A requisite exam among master sommeliers, they’re trained to identify grape varieties, distinctive wine regions, and even vintage years by looking, smelling, and tasting.
Together, Luca and Hilde experimented with blind tasting.
“I realized that the color of the wine stopped mattering to the sensory experience,” he tells me. “When we smell, we use a primordial part of the brain, deeply embedded with memories and emotions.”
As he talks, he pulls a bottle from an ice bath and pours two glasses. “When I remove color, I’m free to associate my memories and my impressions. That part of my memory gets unlocked.”
We both take a long sniff and a sip.
I’m the only one who can see its rich hue—a liquid gold that looks more like olive oil than white wine.
Luca continues. “Imagine someone who is blind all his life, how do you explain color? Consistency? How do you explain a blue sky? You can’t.”
I close my eyes.
It’s Marinic Ribolla Gialla, from the province of Gorizia, on the Italy-Slovenia border.
The wine is organically grown, naturally fermented and a little wild.
Luca describes it as “carnal.” I can’t disagree.
On the palate it’s vibrant, electric almost. As it warms up in our glasses, the aromas intensify.

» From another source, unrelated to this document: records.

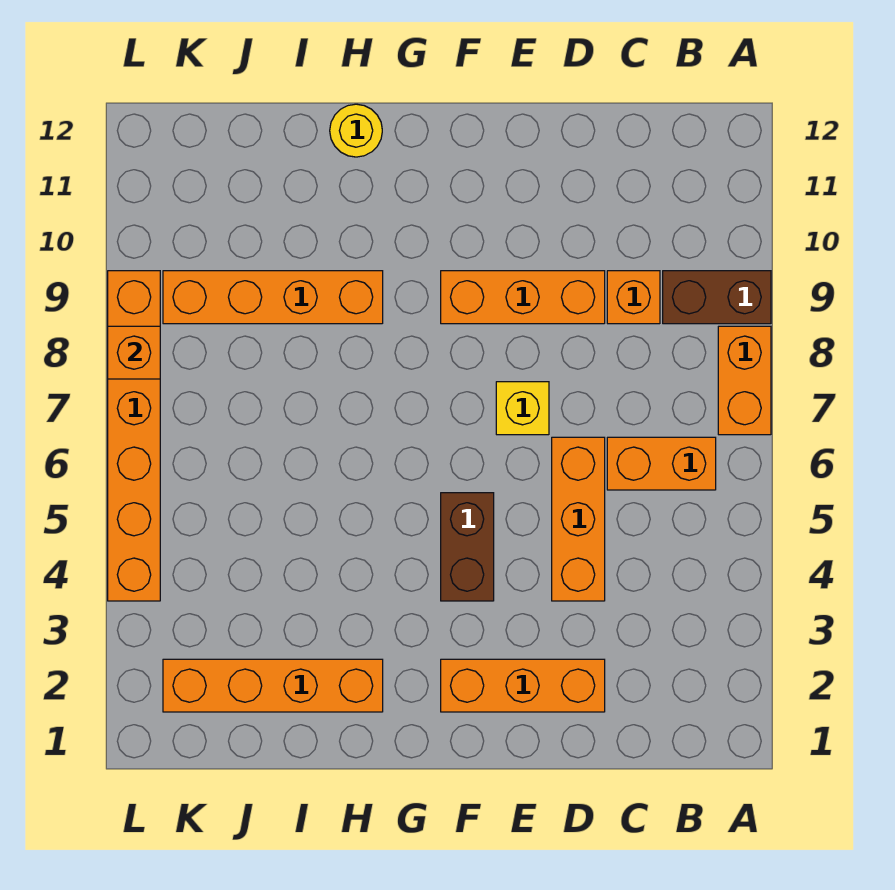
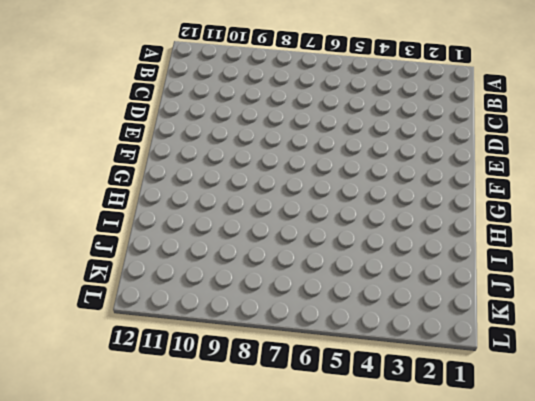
none -> orange brick A7:A8 level 1
none -> brown brick A9:B9 level 1
none -> orange brick B6:C6 level 1

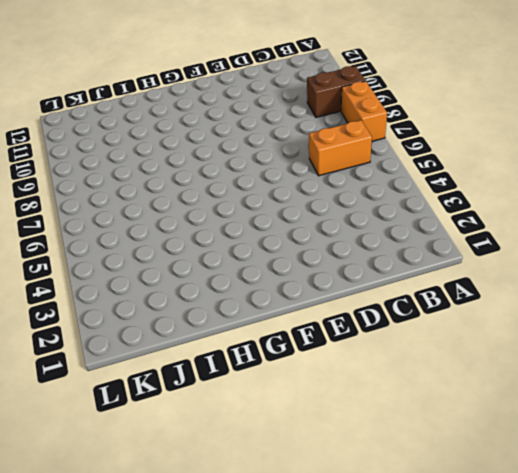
none -> orange brick C9 level 1
none -> orange brick D2:F2 level 1
none -> orange brick D4:D6 level 1

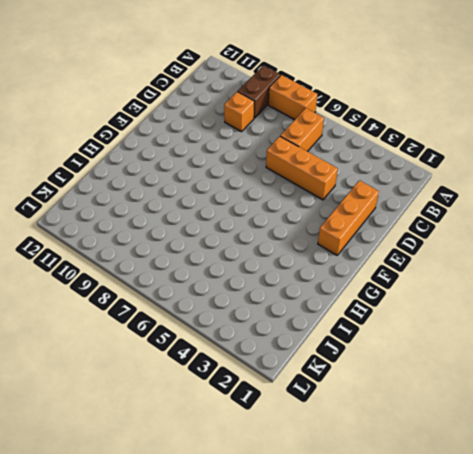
none -> orange brick D9:F9 level 1
none -> yellow brick E7 level 1
none -> brown brick F4:F5 level 1

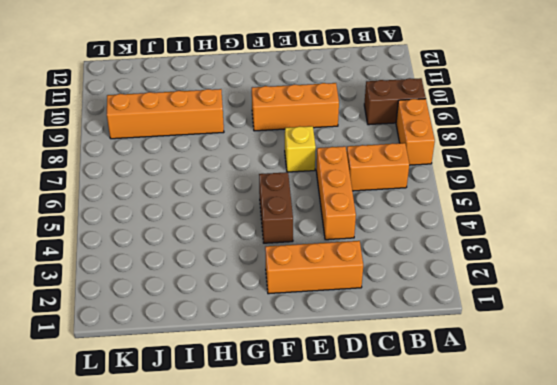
none -> orange brick C9 level 1
none -> orange brick H2:K2 level 1
none -> yellow round brick H12 level 1

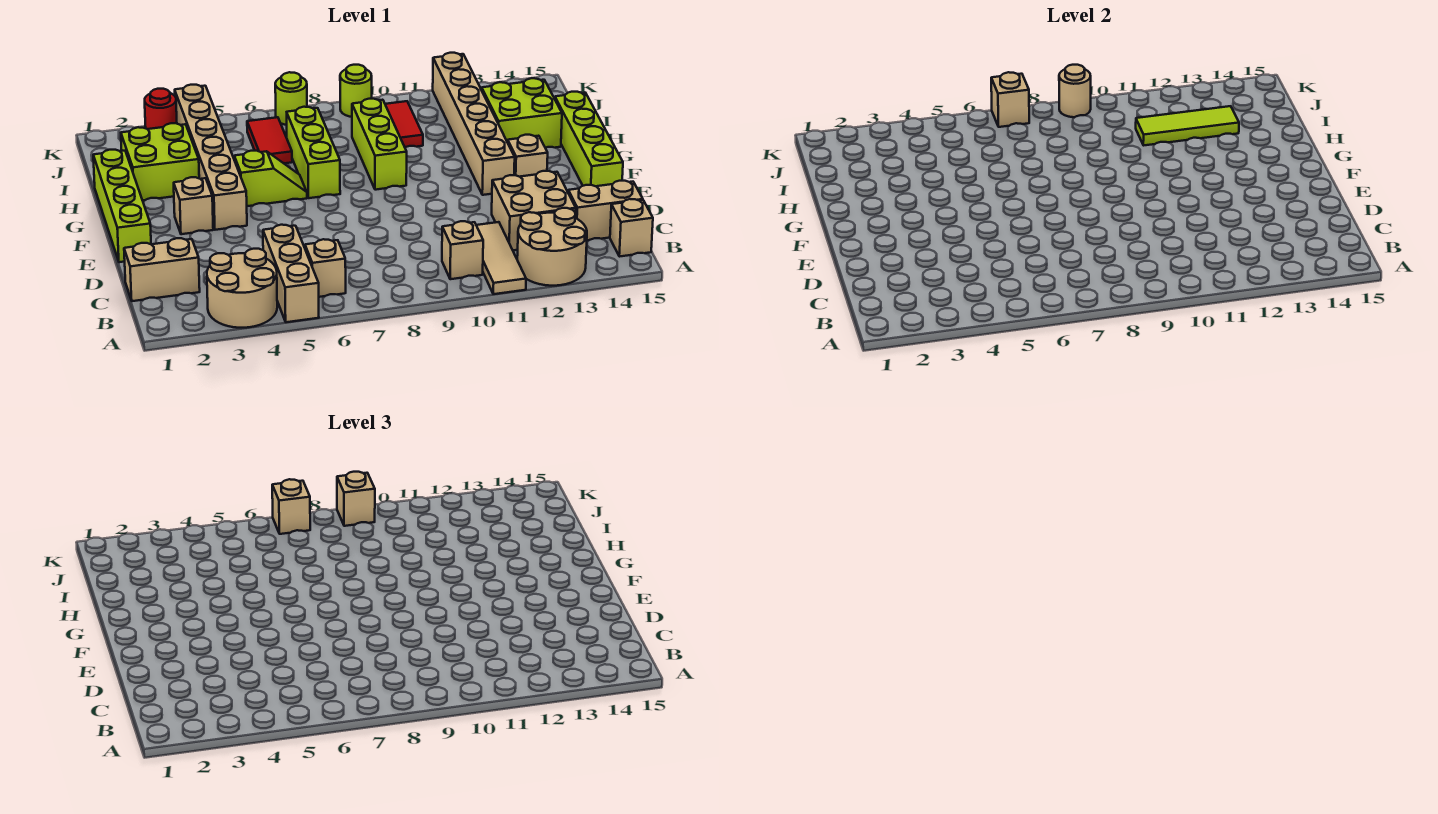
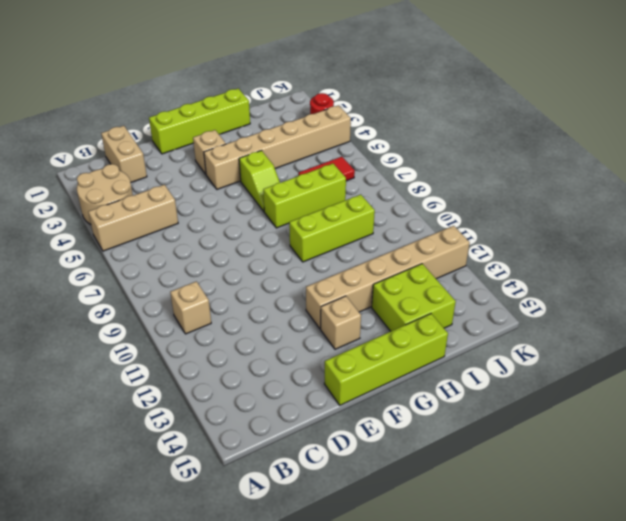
none -> tan tile A11:C11 level 1
none -> tan round brick A12:B13 level 1
none -> tan brick B6 level 1
none -> tan brick B15 level 1

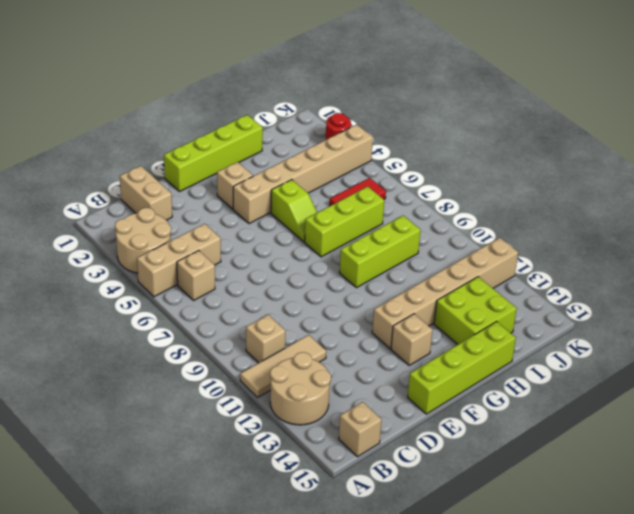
none -> tan brick C12:D13 level 1
none -> tan brick C14:C15 level 1
none -> lime brick H2:I3 level 1
none -> red tile I10:J10 level 1

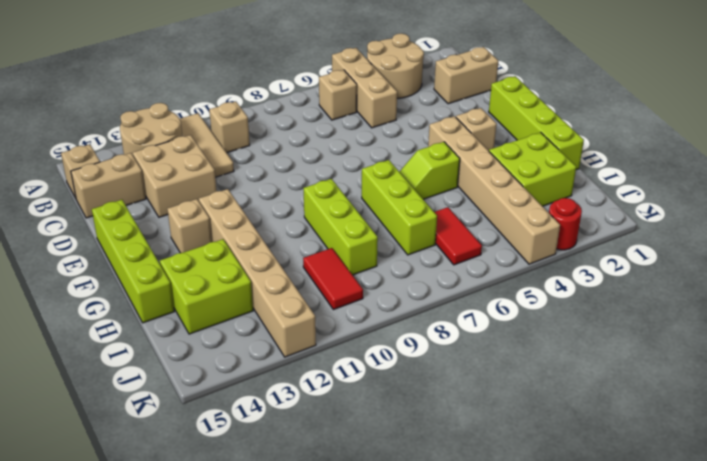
none -> lime round brick K7 level 1
none -> lime round brick K9 level 1
none -> lime tile I11:I13 level 2
none -> tan brick K7 level 2

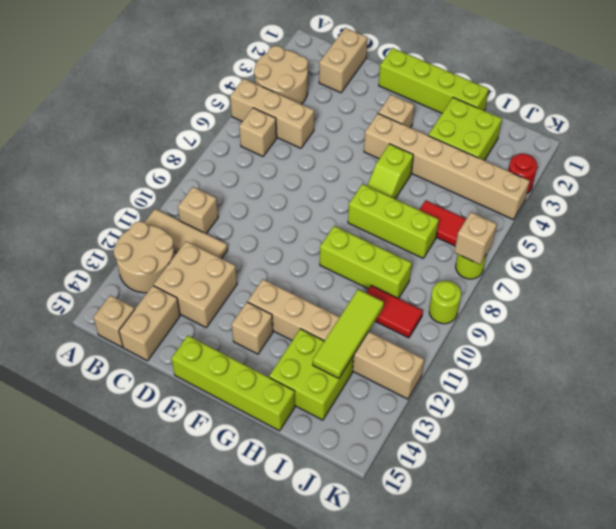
none -> tan round brick K9 level 2
none -> tan brick K7 level 3
none -> tan brick K9 level 3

If I hadn’t seen it I might not have the words for it, but Luca does. “It’s savory, botanical. It smells alive, like you can taste its entire life cycle.”
I’ve felt the same way about biting into mozzarella di bufala, the way you can taste the grass the cows ate.
I tell him about the first time I tasted fresh mozzarella on a farm, still warm, and served aside a sparkling wine made from grapes grown on the same property. An explosive and unforgettable combination.
As I tell it, I can hear our forks scraping ceramic, I see the faces of my coworkers and the winemaker hosting us. I remember exactly what I was swearing, and that my hair was dirty, but I didn’t care.
“When you take away sight, and all its preconceived notions, you have a more intimate relationship with the wine,” Luca says. “It’s like people. In the beginning, you don’t ask sensitive questions.”
Tasting in the Dark
In 2019, Luca hosted the first edition of Degustazione al Buio, which translates as “tasting in the dark.”
Inspired by his experience, he invites participants to put on a blindfold and gather in dark and quiet room.
He pours the wine and plays soft music. Sometimes a coworker reads poetry. “People have trouble sitting quietly in the dark,” he tells me.
“In the beginning, I only left them a few minutes. I was afraid to leave them blindfolded for too long. But after a while, they started asking for more time.”
The Degustazione al Buio has since evolved, and Luca is taking the show on the road-to major cities in Italy, with plans to visit London and maybe even New York.
You can expect to taste in silence for around twenty minutes, followed by up to an hour of conversation about the wine—what you tase, smell, l and remember—while still blindfolded.
When the lights come up and the blindfolds come off, it’s shock and delight all around, but the true magic happens right before.
“In traditional tastings, people are quiet, nervous, they don’t want to speak up, Luca says. “Blindfolded, they all talk on top of each other.”
No one can see, yet everyone feels seen.